QUICK TAKE REVIEW STEINBECK STANDOUT By Beverly Creasey



John Steinbeck’s novels about social injustice earned him a Nobel Prize…and a slew of Hollywood films based on his stories. Lon Chaney, Jr. is said to have given the performance of a lifetime as Lennie in the 1939 version of OF MICE AND MEN. This past weekend I witnessed another tour de force as Lennie, that of Harry McEnerny as the developmentally disabled migrant, in the MOONBOX production at the Boston Center for the Arts.
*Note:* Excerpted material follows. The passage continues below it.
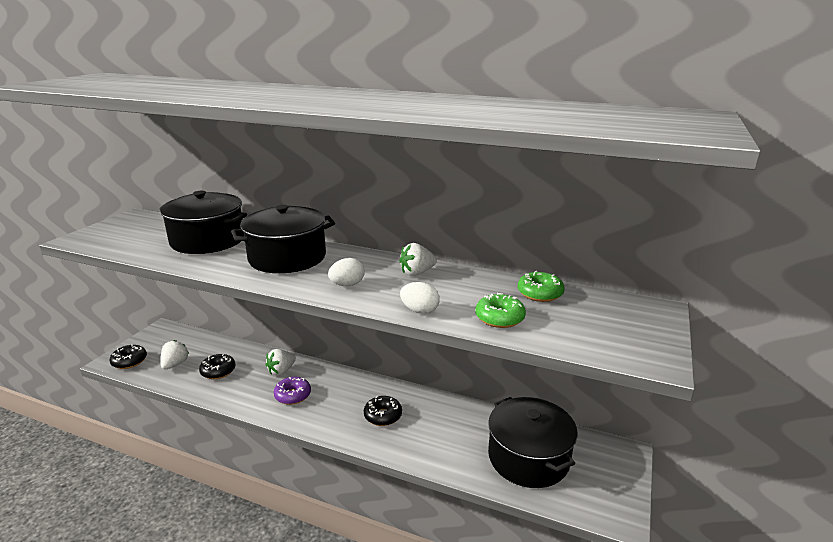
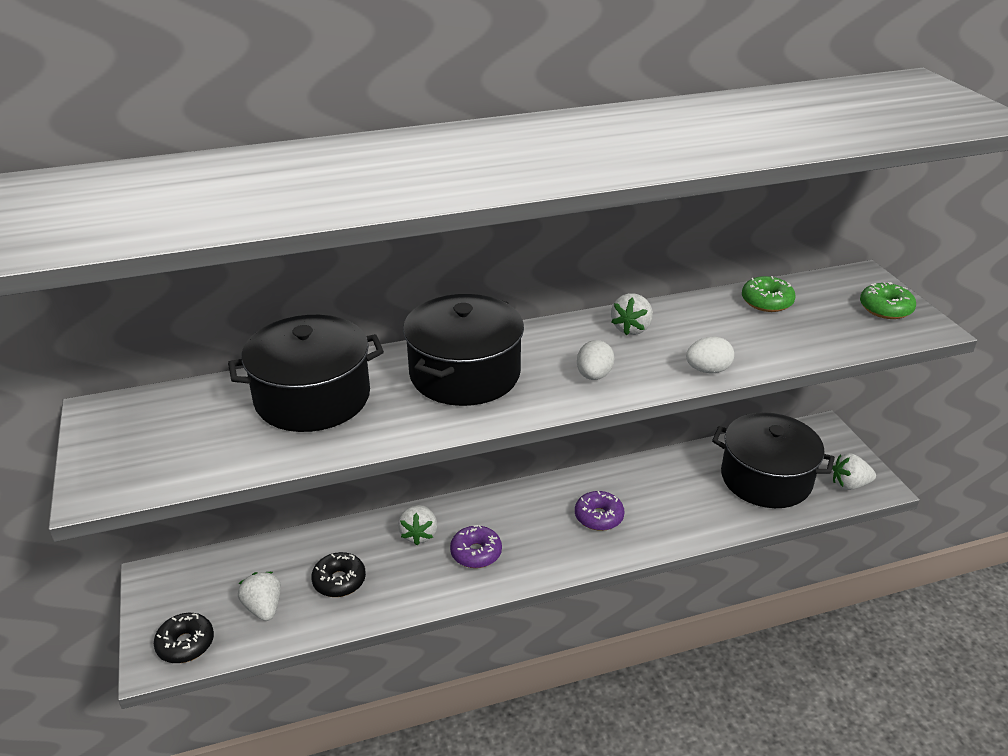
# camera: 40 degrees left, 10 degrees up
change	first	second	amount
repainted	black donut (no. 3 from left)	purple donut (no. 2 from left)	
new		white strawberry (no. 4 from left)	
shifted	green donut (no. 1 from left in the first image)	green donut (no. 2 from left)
OF MICE AND MEN (playing through Dec. 23rd) may not be your idea of holiday fare but the performances make it a must see. And your ticket will be benefitting a worthy cause. MOONBOX has partnered with the community support organization, MORE THAN WORDS, which operates bookstores (on line, in the South End and on Moody Street, Waltham) to raise funds for their work with foster teens in “Education, Employment and Self-Advocacy.”

What’s truly remarkable about director Olivia Choat’s production is that every character counts. No one fades into the background. This stellar ensemble makes Steinbeck’s Depression era novel work both as morality tale and as compelling storytelling.

All George (the solid Phil Taylor) and Lennie (the miraculous McEnerny) want is to save up a “stake” so they can buy a farm where Lennie can raise rabbits and live out his days without “trouble.” Poor Lennie, he seems to get into trouble wherever they go, despite George’s best efforts to keep a watchful eye on him. Folks don’t understand his slow demeanor. They think he’s not capable of work or they’re frightened by his clumsy movements and sometimes he doesn’t know his own strength.

Steinbeck writes a Black farmhand into the story who faces discrimination not terribly unlike what Lennie encounters. It’s a transcendent scene between the two men when Lennie wanders into Crooks’ segregated corner of the barn and tells him how lucky he is to be by himself and not in the bunk house. Calvin Braxton gives a luminous performance as the lonely outsider who finds company, acceptance and a measure of hope with Lennie.

Steinbeck loves parallels. Another is illuminated by Ed Peed who gives a heartbreaking performance as the old wrangler with nowhere to go now that he can’t work and no one who cares about him except his failing old sheepdog. Steinbeck manages to predate civil rights, disability rights and even animal rights in OF MICE AND MEN and director Choat and company don’t miss any of these complexities along the way.

Jordan Sobel makes the character of Carl far more human (and humane) than most productions do. Everyone, from Erica Spyres’ sad, sympathic dreamer of a flirt to Tom Shoemaker’s stand up farmhand to Glen Moore’s villain to Phil Thomson’s no nonsense boss to Steven Emanuelson’s affable drifter, contribute mightily to the fabric of the story.